1024m/Llama-3.2-3B-Base
Llama 3.2-3B-Base is a 3.21 billion parameter multilingual large language model developed by Meta, built on an optimized transformer architecture. This base model is part of the Llama 3.2 collection, pretrained on up to 9 trillion tokens of publicly available online data with a December 2023 cutoff. It is designed for commercial and research use, supporting multilingual text and code generation with a notable context length of 128k tokens, and serves as a foundation for various natural language generation tasks.
Loading preview...
Llama 3.2-3B-Base: Multilingual Foundation Model
Meta's Llama 3.2-3B-Base is a 3.21 billion parameter, multilingual large language model utilizing an optimized transformer architecture with Grouped-Query Attention (GQA) for improved inference. Pretrained on up to 9 trillion tokens of diverse public data, including knowledge distillation from larger Llama 3.1 models, it supports a substantial 128k token context length. The model is designed for commercial and research applications, offering capabilities in multilingual text and code generation.
Key Capabilities
- Multilingual Support: Officially supports English, German, French, Italian, Portuguese, Hindi, Spanish, and Thai, with training on a broader collection of languages.

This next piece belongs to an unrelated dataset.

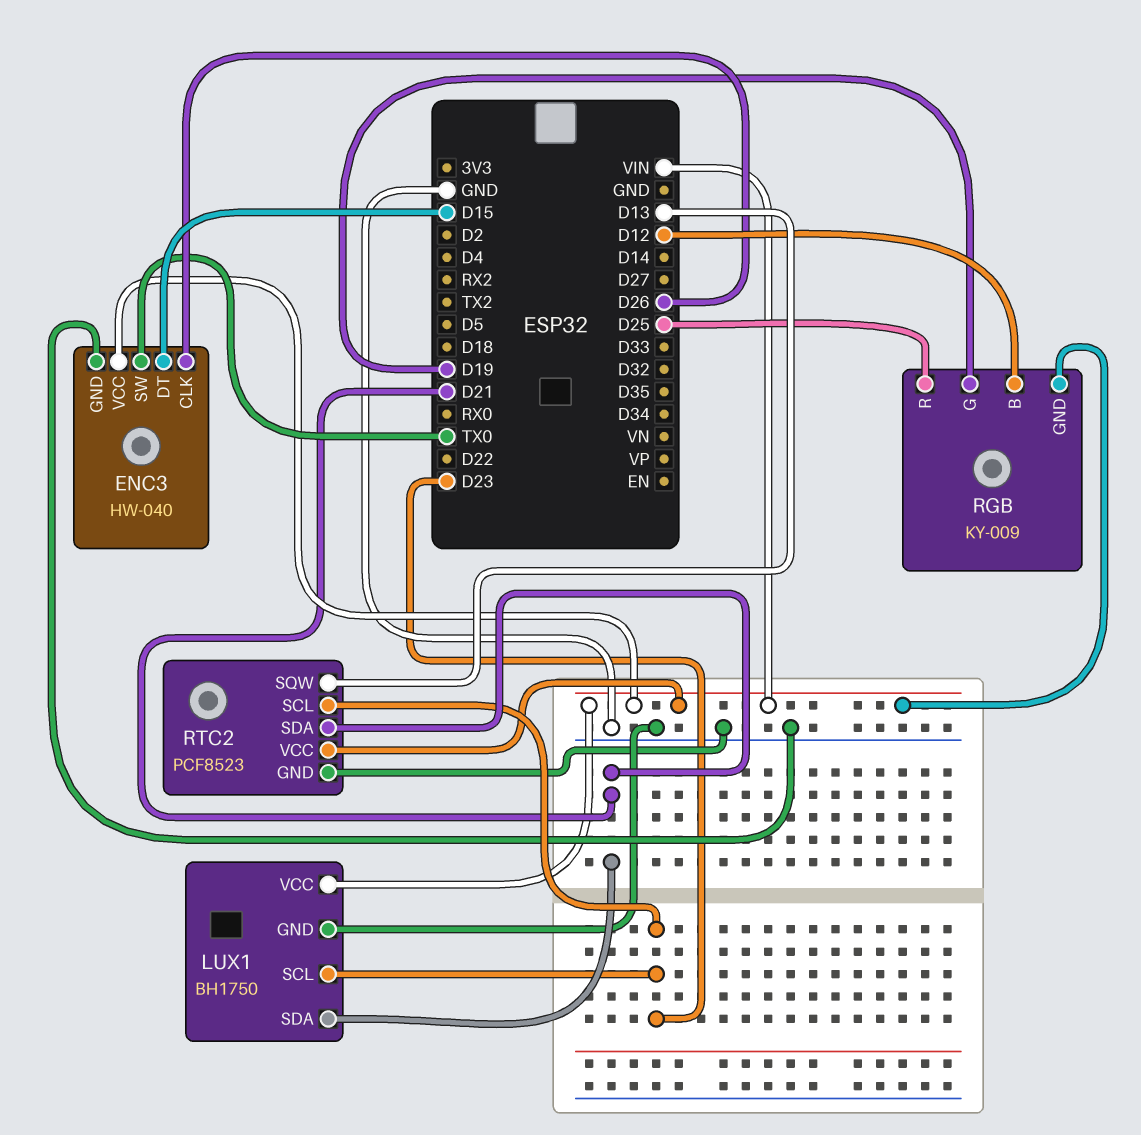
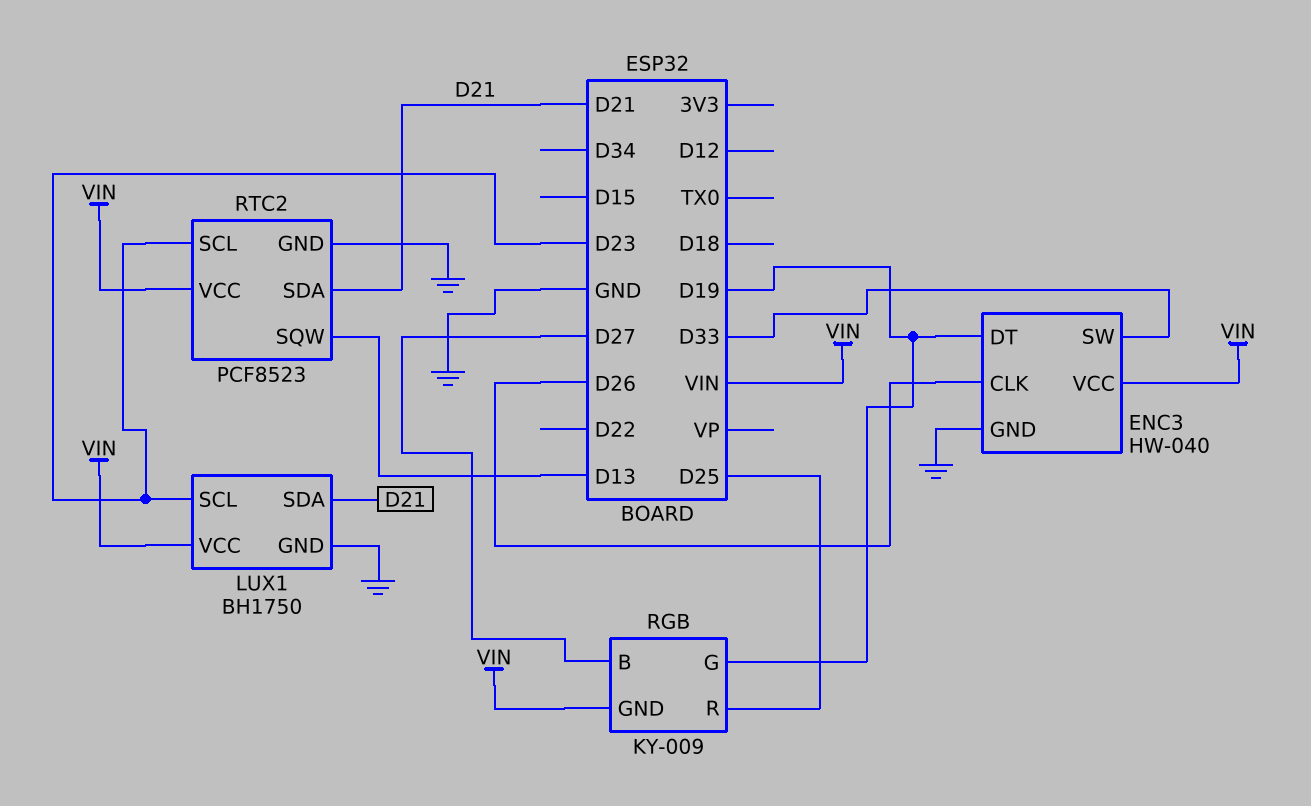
ENC3 pin DT: D15 -> D19
ENC3 pin SW: TX0 -> D33
RGB pin B: D12 -> D27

- Optimized Architecture: Features an optimized transformer architecture with GQA for efficient scaling.
- Extensive Pretraining: Trained on a vast dataset of up to 9 trillion tokens, with a knowledge cutoff of December 2023.
- Long Context: Supports a context length of 128k tokens, enabling processing of longer inputs.
Good For
- Foundation for Fine-tuning: Suitable for adaptation to a variety of natural language generation tasks.
- Research and Commercial Use: Intended for broad application in both academic and enterprise settings.
- Constrained Environments: The 3B size is expected to be deployed in highly constrained environments, such as mobile devices.